• **EXERCISE**: Which lines below mention "added"? Pick each one out.

*** Begin section ***

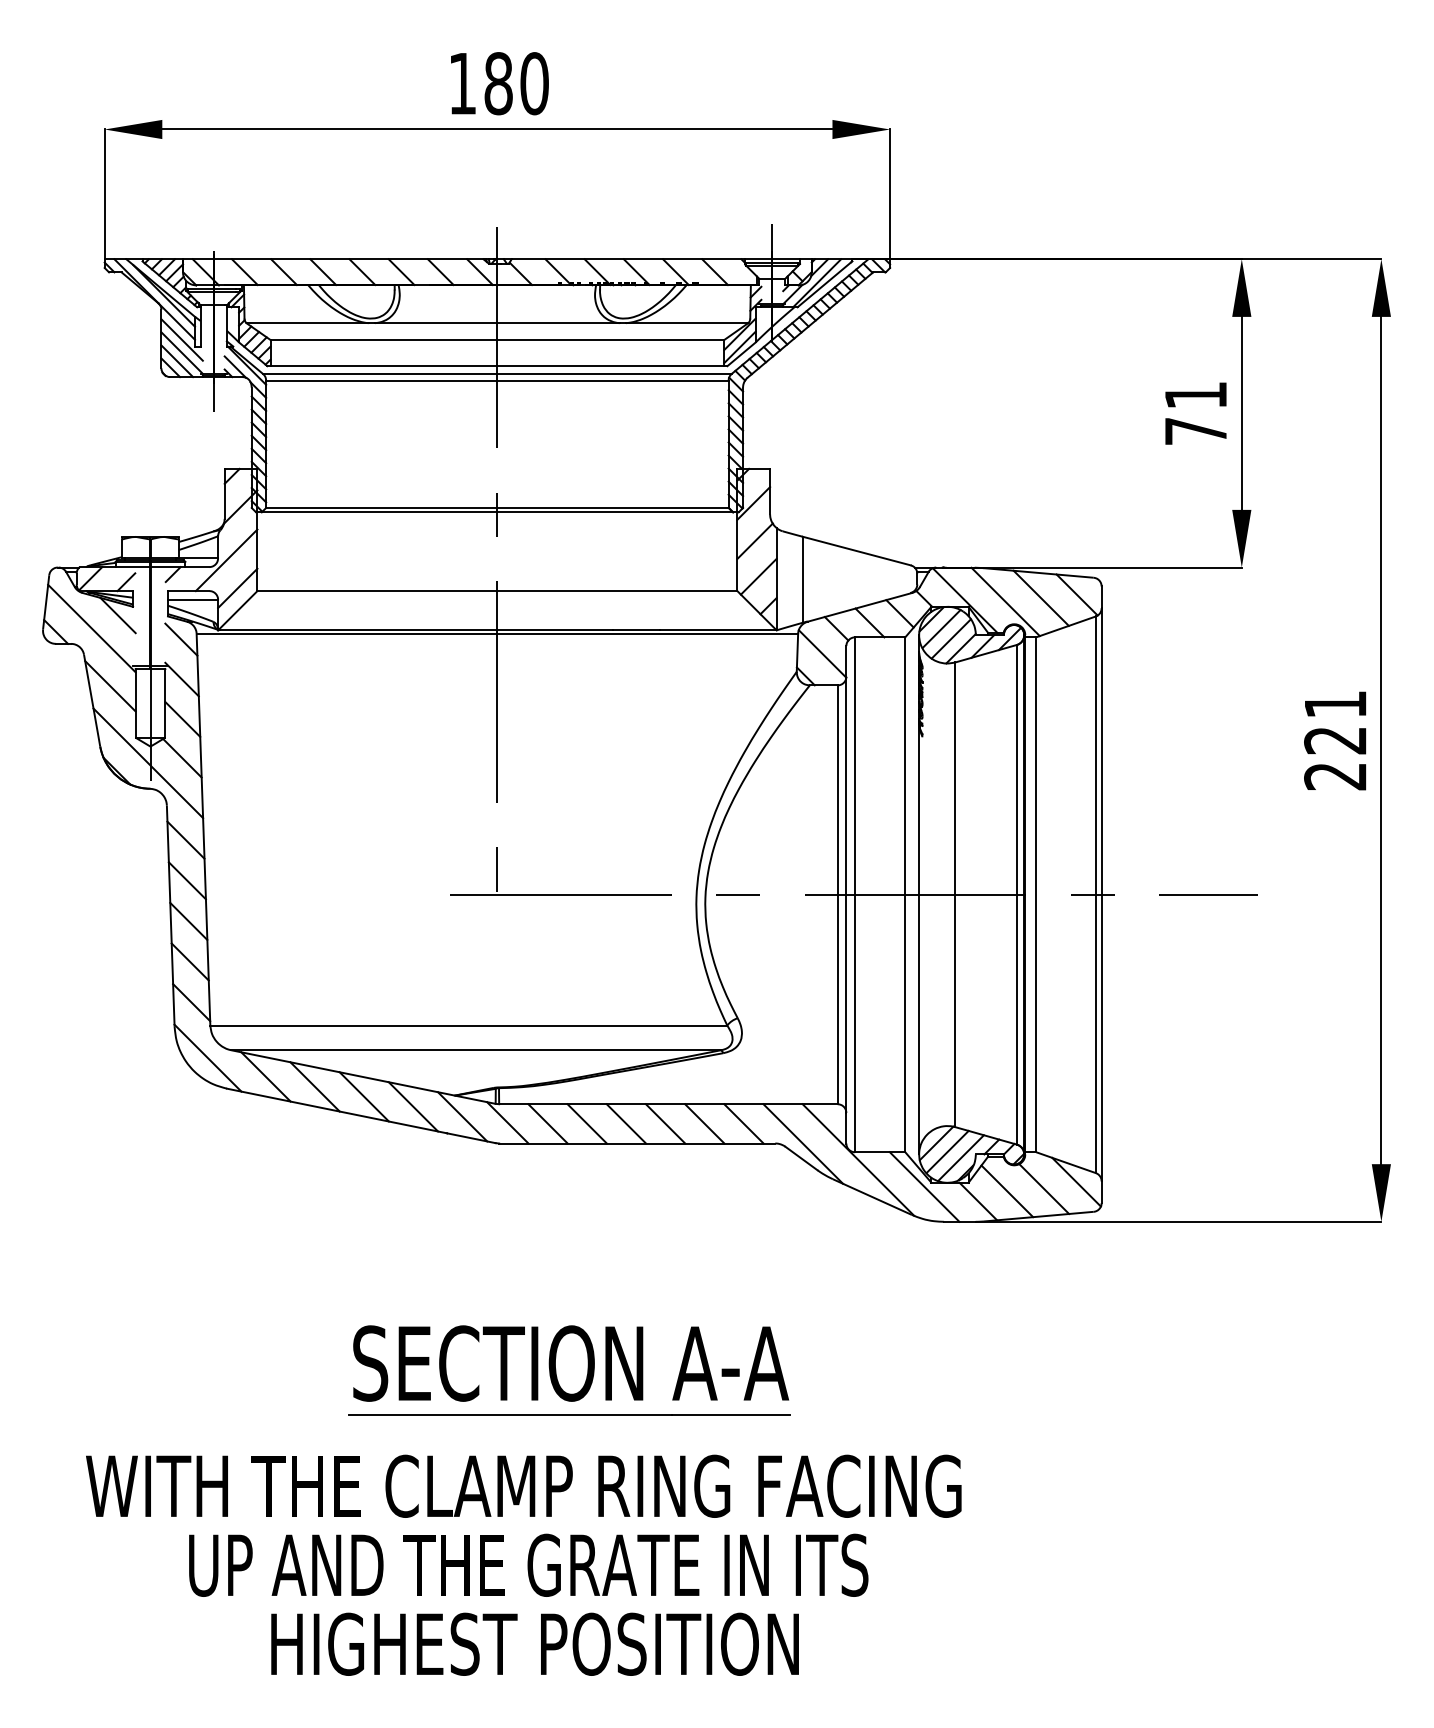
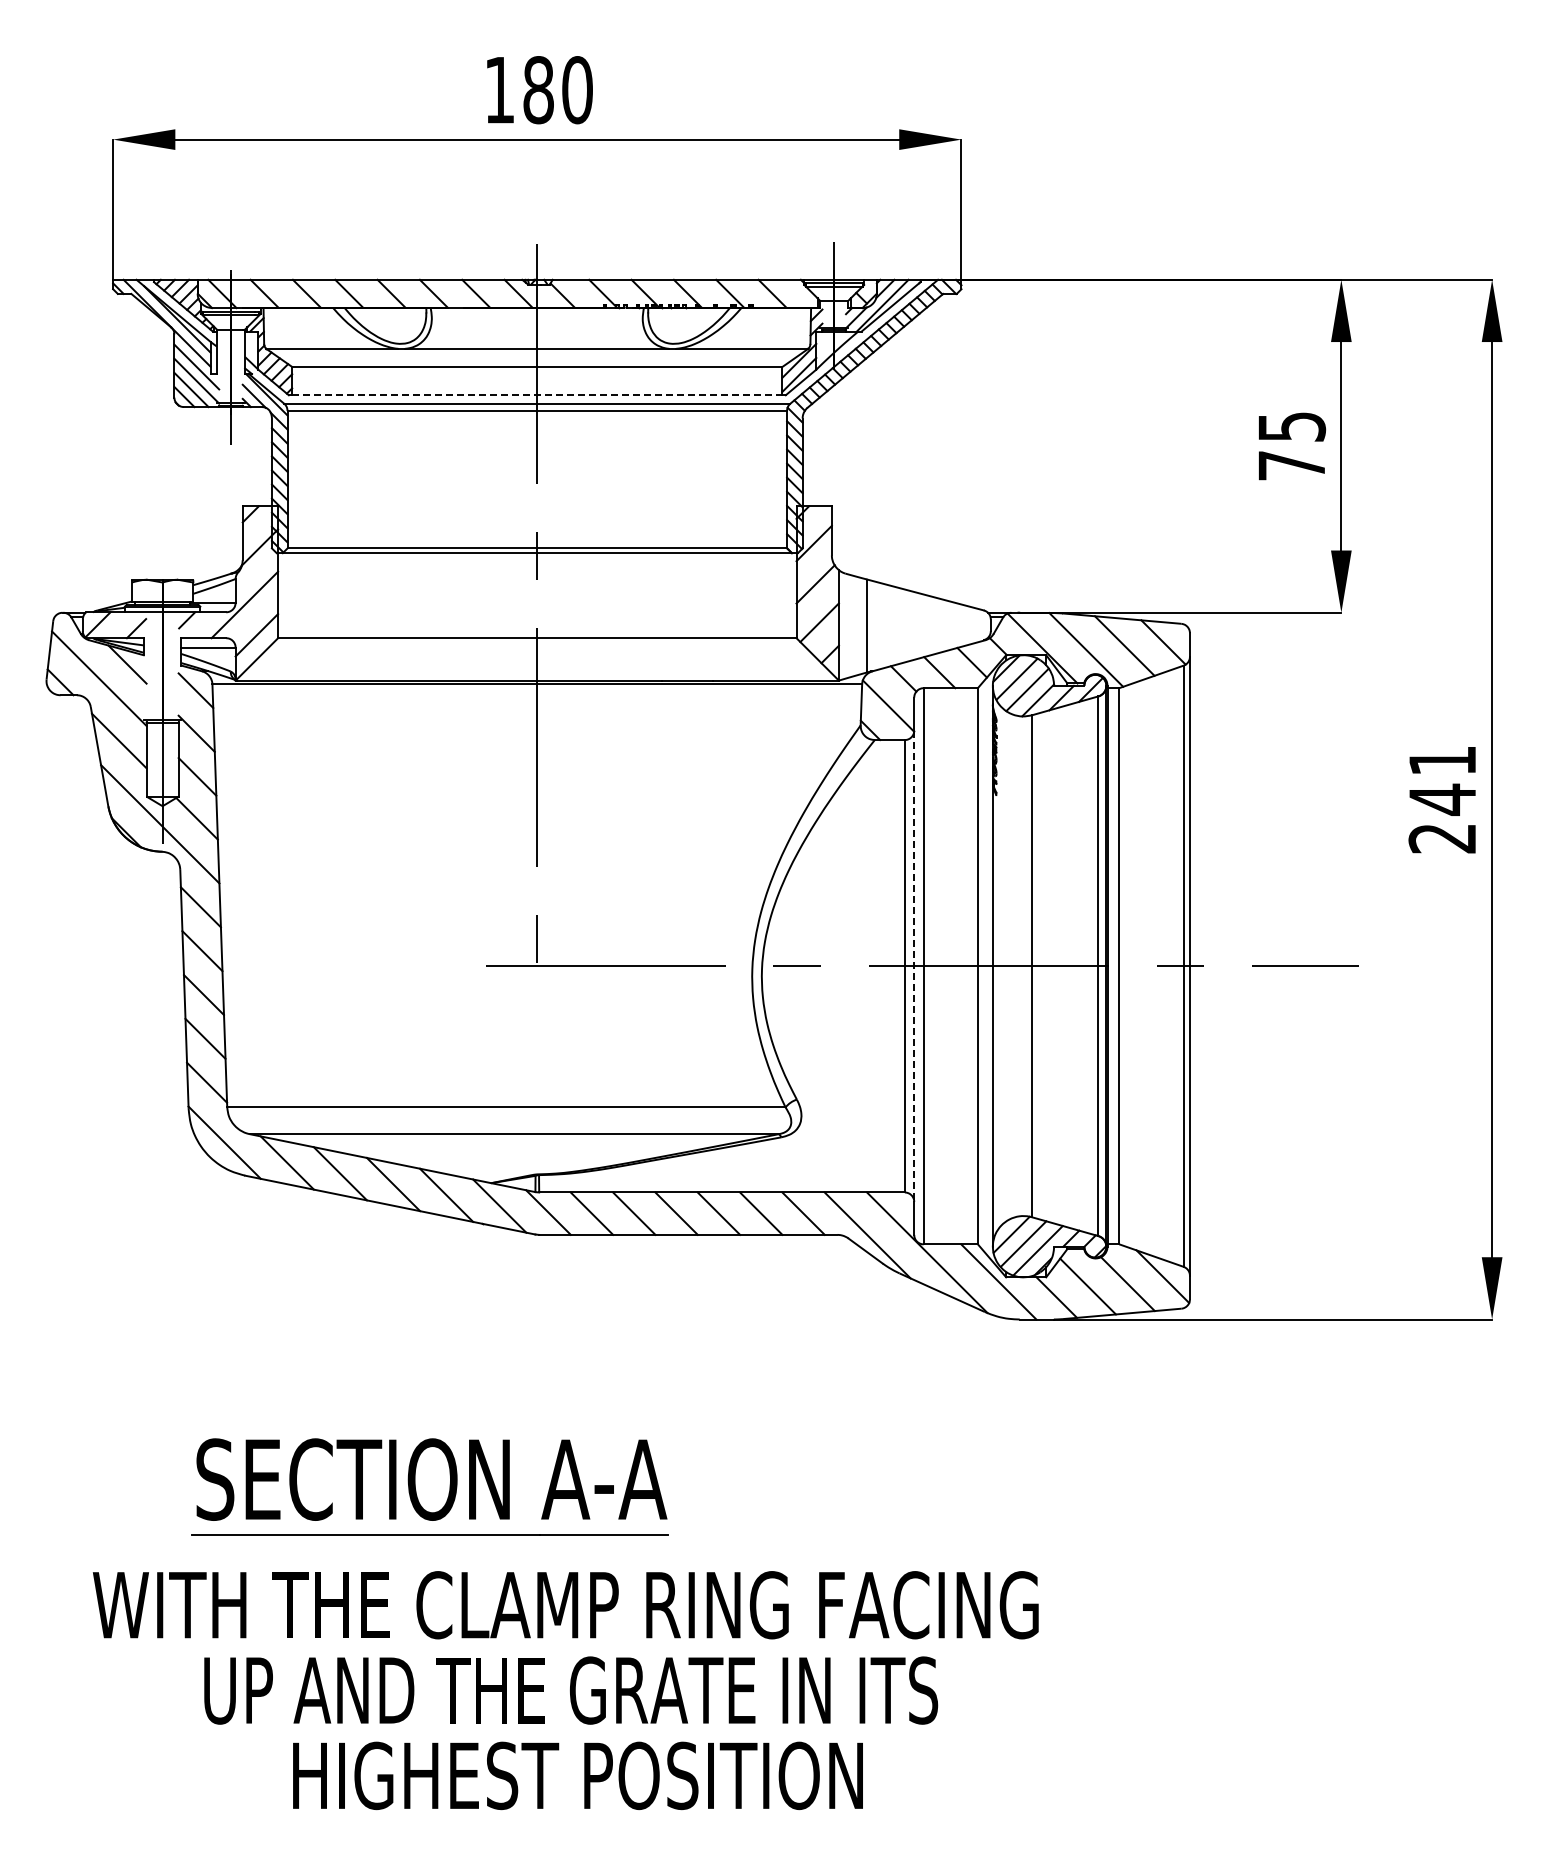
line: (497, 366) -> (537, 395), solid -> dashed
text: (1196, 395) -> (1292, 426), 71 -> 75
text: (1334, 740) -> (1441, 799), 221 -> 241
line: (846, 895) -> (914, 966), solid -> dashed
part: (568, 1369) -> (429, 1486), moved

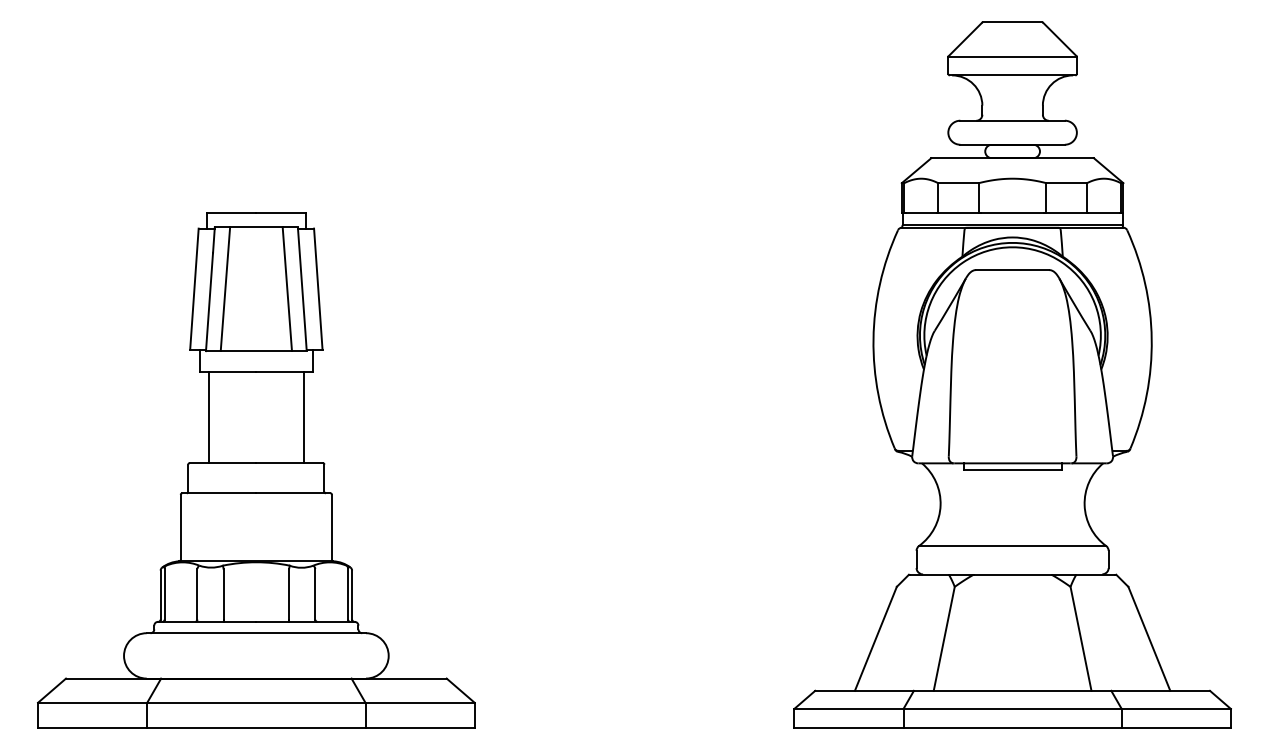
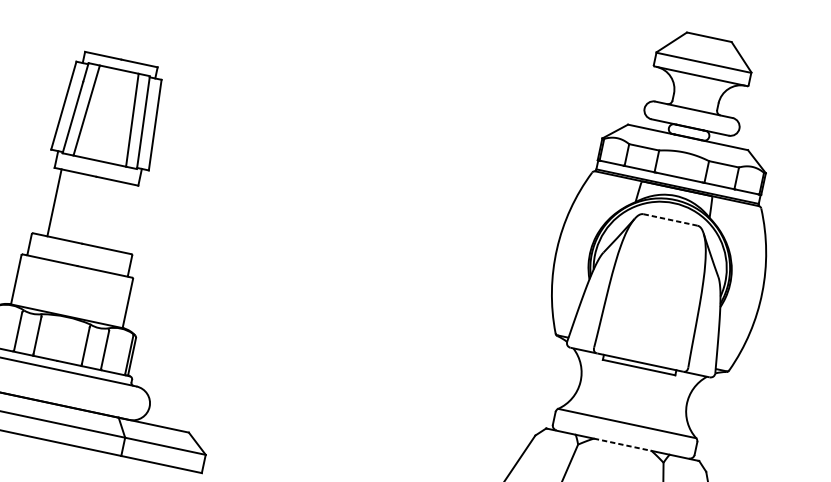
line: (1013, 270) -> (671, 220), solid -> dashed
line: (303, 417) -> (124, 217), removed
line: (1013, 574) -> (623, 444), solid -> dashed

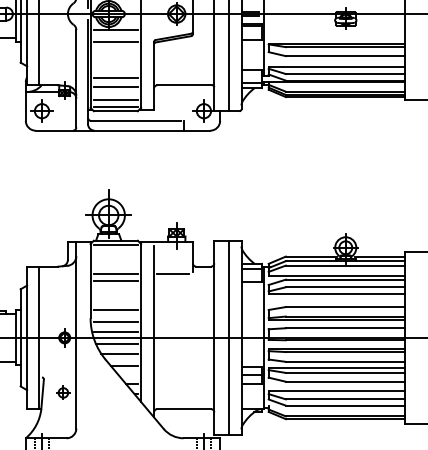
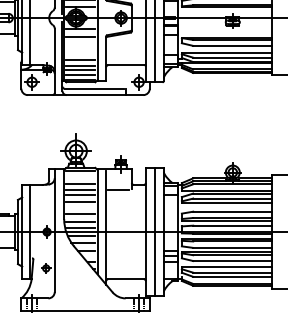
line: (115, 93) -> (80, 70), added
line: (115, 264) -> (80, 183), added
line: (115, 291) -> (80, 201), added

*** End section ***

• **THE ANSWER**:
line: (115, 93) -> (80, 70), added
line: (115, 264) -> (80, 183), added
line: (115, 291) -> (80, 201), added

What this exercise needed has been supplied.